Why the Lagrangian is kinetic minus potential energy (at least for gravity)

Warning: This is a higher level post, assuming some familiarity with Lagrangian mechanics and general relativity.

When the aspiring physics student is first exposed to Lagrangian mechanics, which differs from Newtonian mechanics in that it focuses on scalars and energies rather than vectors and forces, the question always and everywhere arises: “But why is it kinetic minus potential energy?”

The answers usually provided are deeply unsatisfactory. Things like “Well, we’ll soon show that it’s equivalent to Newton’s Laws, so if you accept those than that should be enough.” The initial construction[1] just seemed so deep and careful, where we posit that space is homogeneous (to remove absolute position from the Lagrangian) and isotropic (so only the magnitude of velocity matters, not it’s direction) and that time is homogeneous (to remove time from the Lagrangian) and the principle of relativity which requires that the Lagrangian vary only linearly with the quantity \displaystyle v^2. But when the time comes to include other particles, we get a big, dirty, mysterious minus sign.
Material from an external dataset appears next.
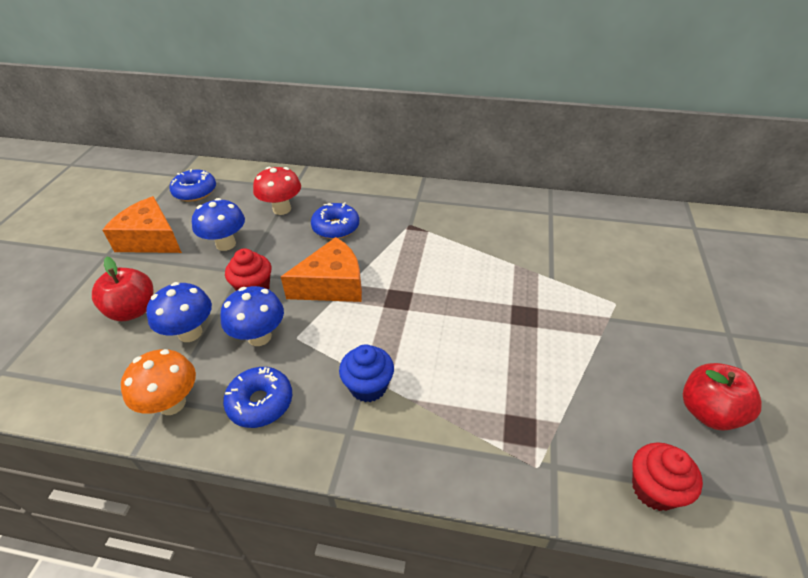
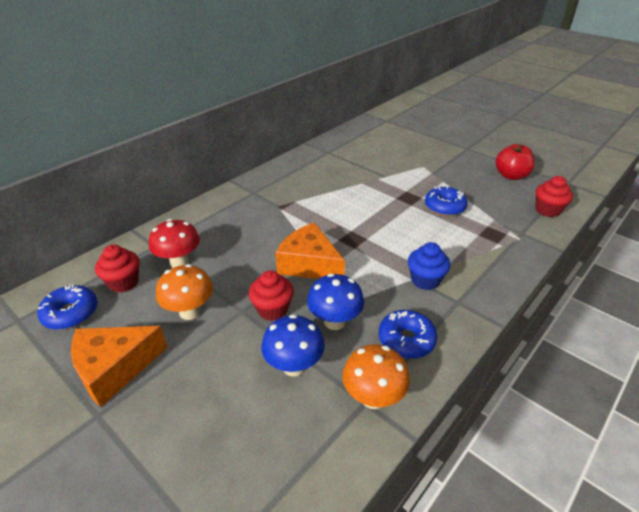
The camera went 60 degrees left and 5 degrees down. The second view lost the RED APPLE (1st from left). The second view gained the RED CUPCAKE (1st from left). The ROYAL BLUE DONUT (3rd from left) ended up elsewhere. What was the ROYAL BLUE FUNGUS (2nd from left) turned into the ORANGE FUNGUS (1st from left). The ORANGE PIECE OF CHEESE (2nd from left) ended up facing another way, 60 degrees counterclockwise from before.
When we move up to a higher plane though, things start to become a lot cleaner. The action for a relativistic particle is
\displaystyle S = -mc^2 \int d\tau
which is a lot more aesthetically pleasing. Something needs to be extremized, an the proper time is a natural fit. When we move to 4-vectors we find that \displaystyle c^2 is a naturally invariant representation carrying the right units we require.

The Schwarzschild metric for a spherically symmetric mass like the Earth is
\displaystyle d\tau^2 = \left( 1 - \frac{2GM}{rc^2}\right) dt^2 - \frac{1}{c^2}\left( 1 - \frac{2GM}{rc^2}\right)^{-1} dr^2 -\frac{r}{c^2} \, d\Omega^2.
For an object near Earth’s surface, we can simplify this expression by neglecting \displaystyle d\Omega^2 since anything we happen to drop will move radially. Moreover, the quantity \displaystyle 2GM/rc^2 is very small so it can be simplified further to (and don’t let this bother you, since classical mechanics is itself a simplification)
\displaystyle d\tau^2 = \left( 1 - \frac{2GM}{rc^2}\right) dt^2 - \frac{1}{c^2}dr^2.
Why did we simplify just for the space part and not the time part? The space part had the additional \displaystyle 1/c^2 making it very small.

So let’s plug this expression into our relativistic action. We get
\displaystyle S = -mc^2 \int \sqrt{\left( 1 - \frac{2GM}{rc^2}\right) dt^2 - \frac{1}{c^2}dr^2} = -mc^2 \int \sqrt{\left( 1 - \frac{2GM}{rc^2}\right) - \frac{v^2}{c^2}}dt.
We can use the binomial approximation to simplify this to
\displaystyle S \approx -mc^2 \int 1 - \left(\frac{GM}{rc^2} + \frac{v^2}{2c^2}\right)dt
or multiplying the prefactor in
\displaystyle S \approx \int -mc^2 + \left(\frac{GMm}{r} + \frac{1}{2}mv^2\right)dt.
But constant terms in the Lagrangian don’t matter, so we can toss out the \displaystyle -mc^2 and further note that the gravitational potential energy is
\displaystyle U = -\frac{GMm}{r}
so we’ve recovered the classical
\displaystyle S = \int \left(T - U\right)dt.
We can now trace back where the mysterious minus sign came in. The various flips came from the difference in sign between the space and time components of the metric, the square root approximation, and the fact that gravity has an attractive potential.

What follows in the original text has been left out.